I remember clearly the days after having my first child and how truly terrified I was of the moment we’d leave the protection of the hospital and it’d just be me and my husband taking care of her. I remember expectantly asking when the nurse was going to come in and show me how to change her diaper. Fast forward several months and I started meeting other new moms at the store or the mall who would come up to me with that same fear in their eyes. I got questions about my baby’s feedings and sleeping and I remember thinking, hell I’m no expert, but if sharing my experience helps them in some way then so be it.

From Discount Diva To The No Drama Mama

For those that have been following my posts for a while you know that I used to talk about frugal living and saving money. Then as I was preparing to have my third child I knew that what I wanted to do was talk about broader parenting issues.

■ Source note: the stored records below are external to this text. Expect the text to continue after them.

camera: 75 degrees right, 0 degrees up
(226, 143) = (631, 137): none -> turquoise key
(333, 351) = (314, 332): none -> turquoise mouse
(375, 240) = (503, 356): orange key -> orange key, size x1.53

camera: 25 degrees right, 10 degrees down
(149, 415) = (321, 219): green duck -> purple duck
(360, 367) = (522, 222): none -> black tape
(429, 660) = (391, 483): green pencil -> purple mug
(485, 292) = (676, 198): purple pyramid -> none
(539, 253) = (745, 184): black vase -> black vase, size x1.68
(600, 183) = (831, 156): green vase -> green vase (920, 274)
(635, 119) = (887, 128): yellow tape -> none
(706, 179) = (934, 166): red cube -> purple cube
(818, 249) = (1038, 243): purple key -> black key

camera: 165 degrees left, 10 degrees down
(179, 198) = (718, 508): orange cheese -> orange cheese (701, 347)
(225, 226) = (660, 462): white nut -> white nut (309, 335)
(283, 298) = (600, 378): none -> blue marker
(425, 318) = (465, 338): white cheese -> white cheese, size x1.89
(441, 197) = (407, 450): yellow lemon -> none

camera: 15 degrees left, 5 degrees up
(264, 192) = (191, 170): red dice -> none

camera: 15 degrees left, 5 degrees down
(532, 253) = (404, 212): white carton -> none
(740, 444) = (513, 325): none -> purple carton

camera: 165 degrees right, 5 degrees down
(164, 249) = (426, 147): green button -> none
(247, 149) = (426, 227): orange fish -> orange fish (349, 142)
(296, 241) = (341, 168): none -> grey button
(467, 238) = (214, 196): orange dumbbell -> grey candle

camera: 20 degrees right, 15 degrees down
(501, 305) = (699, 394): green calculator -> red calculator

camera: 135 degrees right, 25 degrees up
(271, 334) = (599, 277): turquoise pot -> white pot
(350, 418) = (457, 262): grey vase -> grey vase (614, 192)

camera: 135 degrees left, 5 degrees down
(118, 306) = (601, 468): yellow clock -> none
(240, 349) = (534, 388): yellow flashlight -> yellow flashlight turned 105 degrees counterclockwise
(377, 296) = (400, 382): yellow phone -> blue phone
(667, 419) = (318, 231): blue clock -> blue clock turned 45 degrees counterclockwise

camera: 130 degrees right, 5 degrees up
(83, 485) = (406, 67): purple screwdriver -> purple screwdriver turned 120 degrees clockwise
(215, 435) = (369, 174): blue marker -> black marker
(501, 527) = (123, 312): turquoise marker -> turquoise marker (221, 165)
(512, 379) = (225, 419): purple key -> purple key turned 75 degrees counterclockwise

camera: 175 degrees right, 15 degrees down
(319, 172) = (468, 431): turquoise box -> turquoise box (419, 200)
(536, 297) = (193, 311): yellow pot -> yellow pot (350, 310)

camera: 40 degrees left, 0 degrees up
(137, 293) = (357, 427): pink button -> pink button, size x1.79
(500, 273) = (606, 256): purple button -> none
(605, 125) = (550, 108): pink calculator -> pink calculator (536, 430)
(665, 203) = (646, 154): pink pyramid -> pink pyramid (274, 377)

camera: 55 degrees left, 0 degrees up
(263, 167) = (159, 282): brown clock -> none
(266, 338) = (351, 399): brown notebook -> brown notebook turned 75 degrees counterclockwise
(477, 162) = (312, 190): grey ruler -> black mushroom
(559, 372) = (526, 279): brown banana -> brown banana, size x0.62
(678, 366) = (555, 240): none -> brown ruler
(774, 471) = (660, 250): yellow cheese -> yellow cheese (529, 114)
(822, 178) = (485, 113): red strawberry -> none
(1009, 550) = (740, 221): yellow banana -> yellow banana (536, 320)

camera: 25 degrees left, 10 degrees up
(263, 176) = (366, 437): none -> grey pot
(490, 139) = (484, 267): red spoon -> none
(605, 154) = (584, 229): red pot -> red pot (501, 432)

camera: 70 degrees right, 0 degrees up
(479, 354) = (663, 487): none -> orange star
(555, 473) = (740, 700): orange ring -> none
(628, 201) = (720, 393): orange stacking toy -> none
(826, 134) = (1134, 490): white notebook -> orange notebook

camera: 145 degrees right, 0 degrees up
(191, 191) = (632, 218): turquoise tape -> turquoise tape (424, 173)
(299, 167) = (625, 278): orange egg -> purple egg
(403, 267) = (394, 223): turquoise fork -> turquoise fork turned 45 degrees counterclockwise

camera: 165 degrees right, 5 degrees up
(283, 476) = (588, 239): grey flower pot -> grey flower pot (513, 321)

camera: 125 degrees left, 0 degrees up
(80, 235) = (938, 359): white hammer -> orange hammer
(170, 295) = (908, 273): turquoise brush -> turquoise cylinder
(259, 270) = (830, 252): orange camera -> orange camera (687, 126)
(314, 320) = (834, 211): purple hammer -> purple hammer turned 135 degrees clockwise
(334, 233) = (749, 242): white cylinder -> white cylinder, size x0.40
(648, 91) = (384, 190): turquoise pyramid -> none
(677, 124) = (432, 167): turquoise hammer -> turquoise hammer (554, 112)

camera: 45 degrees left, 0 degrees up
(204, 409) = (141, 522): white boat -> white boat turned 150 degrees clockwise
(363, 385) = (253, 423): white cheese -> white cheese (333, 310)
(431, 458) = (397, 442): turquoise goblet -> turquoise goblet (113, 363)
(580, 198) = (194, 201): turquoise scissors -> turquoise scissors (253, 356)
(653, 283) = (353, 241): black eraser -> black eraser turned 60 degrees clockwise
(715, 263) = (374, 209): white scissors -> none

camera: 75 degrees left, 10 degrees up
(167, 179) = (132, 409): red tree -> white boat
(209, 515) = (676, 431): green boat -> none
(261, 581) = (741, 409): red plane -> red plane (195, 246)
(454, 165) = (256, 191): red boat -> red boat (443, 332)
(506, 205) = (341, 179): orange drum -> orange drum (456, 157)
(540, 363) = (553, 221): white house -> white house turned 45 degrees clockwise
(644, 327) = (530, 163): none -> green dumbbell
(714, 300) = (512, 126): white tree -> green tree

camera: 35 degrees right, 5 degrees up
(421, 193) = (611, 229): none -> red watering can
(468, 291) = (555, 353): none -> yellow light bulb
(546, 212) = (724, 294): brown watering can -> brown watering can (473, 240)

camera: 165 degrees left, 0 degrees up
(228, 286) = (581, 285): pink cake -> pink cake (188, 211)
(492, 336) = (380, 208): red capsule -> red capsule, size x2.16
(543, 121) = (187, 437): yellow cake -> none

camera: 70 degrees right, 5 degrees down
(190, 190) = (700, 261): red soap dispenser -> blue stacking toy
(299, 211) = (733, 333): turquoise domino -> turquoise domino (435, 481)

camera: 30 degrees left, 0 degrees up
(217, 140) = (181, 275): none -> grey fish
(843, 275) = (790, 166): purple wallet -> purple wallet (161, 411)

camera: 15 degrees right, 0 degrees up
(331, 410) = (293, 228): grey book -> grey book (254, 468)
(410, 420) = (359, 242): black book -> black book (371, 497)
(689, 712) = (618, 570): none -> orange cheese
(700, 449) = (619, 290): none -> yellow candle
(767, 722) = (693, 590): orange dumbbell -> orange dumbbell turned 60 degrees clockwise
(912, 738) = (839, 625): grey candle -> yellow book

It just so happens that Hudson Valley Parent put my blog posts on the New Moms page of their newly designed website and it feels like it’s where it was meant to be. New moms are the most vulnerable to critique by other parents. Now that I’m on my third baby, I’ve learned to let negative comments roll off my back. I know that those I  love and respect will always answer my questions with concern and not critique.

Discerning Concern Vs. Critique

When Hannah was three months old it was November. I was changing her and my sister-in-law noticed that I didn’t have a onesie on her. “You know,” she said, “babies have a hard time keeping their body temperature up, so you might want to keep a onesie on her.” I was embarrassed and ashamed of my parental screw up. But the thing is I knew it came from a place of love and concern. How do I know it was concern and not just a critique? Simple, she had been by my side holding my hand and rubbing my back through 12 hours of labor. She was invested in my child’s well-being.

Labor Photo 1

What’s The Level Of Investment?

So the next time someone’s advice makes you feel bad or question your parenting abilities, just ask yourself if that person is REALLY invested in the outcome. If the answer is no, just take it with a grain of salt and remember that there are almost no absolutes in parenting. There is no right or wrong way, only the choices you make based on what you feel is right.

Parenting Truth

Can I talk specifically to the new moms for just a second? The only parenting truth that I know is that your child trusts you completely. As long as you are doing everything in your power to be worthy of that trust, then you’ll be just fine. The more time goes by, the more you’ll know that and the less vulnerable you’ll feel. You’ll be able to tell when to listen and when to just trust your instincts.

Happy Mother’s Day

Moms can be such a wonderful resource for each other when our advice comes from a place of love and concern. We may have nothing except motherhood in common, but that’s more than enough. Happy Mother’s Day to my Mom in heaven and all the women out there who’ve helped me become the Mom I am today!